I hadn't ruled it out, but I was really hoping I'd be in the Top 30 safely. It's a long
year. You've got to take a break somewhere. I was hoping. We had a wedding in Orlando last
week, my wife's daughter got married. I was hoping to have last week off and this week off
to sort of recover. But I'm glad I'm here.
Q. Going back to the mental preparation. What you'll do is you'll isolate yourself and
carefully set up every hole and shot you'll play tomorrow?
LEE JANZEN: Yeah. I just need to go through the holes, know how I'm going to play them,
what I'm doing.
Q. How long will you spend?
LEE JANZEN: 15 minutes, half hour. Not very long.
Q. Then you can go out and have a steak and enjoy yourself?
LEE JANZEN: Stay out all night, get drunk (laughter). No.
LEE JANZEN: If someone would hypnotize me into playing my best golf, I'd do it.
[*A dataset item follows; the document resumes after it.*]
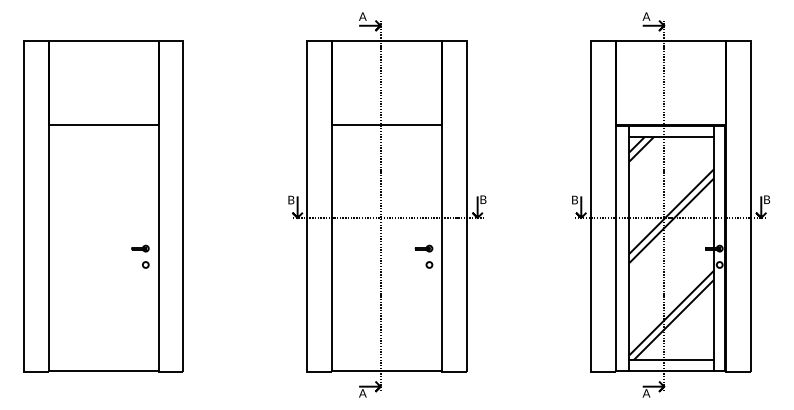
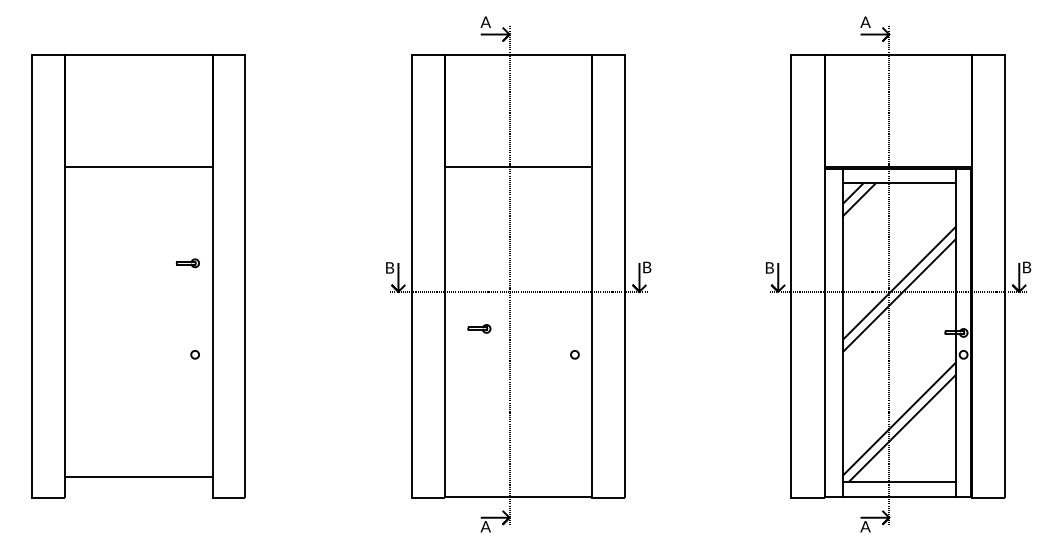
part: (140, 248) -> (188, 263), moved
part: (423, 248) -> (478, 328), moved
line: (103, 371) -> (138, 477), moved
Q. Kind of odd to say that you've had problems with your mind wandering. Certainly when
you were playing the US Open, looked like you had about as much concentration as anybody
LEE JANZEN: Yeah. I do have days where I'm so focused, just about anything can happen
around me and I don't notice it. Other days I notice absolutely everything. That's been my
whole struggle, to figure out why those days happen and what I can do to eliminate those
Q. I watched you play the closing holes. The tee shot at 16 (inaudible), beating
yourself up that day. Does that help you?
LEE JANZEN: Sometimes. I did it a lot in college, my first yours on TOUR. Usually it
fired me up to come back. I'm not really trying to put myself down to where I'm down in
the dumps about it. It's just more of a pep talk, more of like a football speech at
LEE JANZEN: No. I'd never say that to anything else, the things I say to myself.
LEE JANZEN: Depends on what they do out there. I was looking at the board when I was on
18. I saw Begay was 8-under. There is a chance if he plays the backside well, he can get
to 10 or 11. I was hoping I would get one shot better on that last one, one less shot I'd
have to make up tomorrow. What's the forecast for tomorrow?
Q. Possibility of rain.
LEE JANZEN: Late?
Q. May come in a little early. When they pushed up the tee times, they had no rain.
LEE JANZEN: Pushed up tee times, didn't rain at all?
LEE JANZEN: I'd rather see them do that than like at The Masters. They absolutely knew
it was going to rain late in the day, didn't tee the leaders off until late in the day.
Q. Who was the wedding for?
LEE JANZEN: My wife's daughter.
LEE PATTERSON: Anything else? Thank you.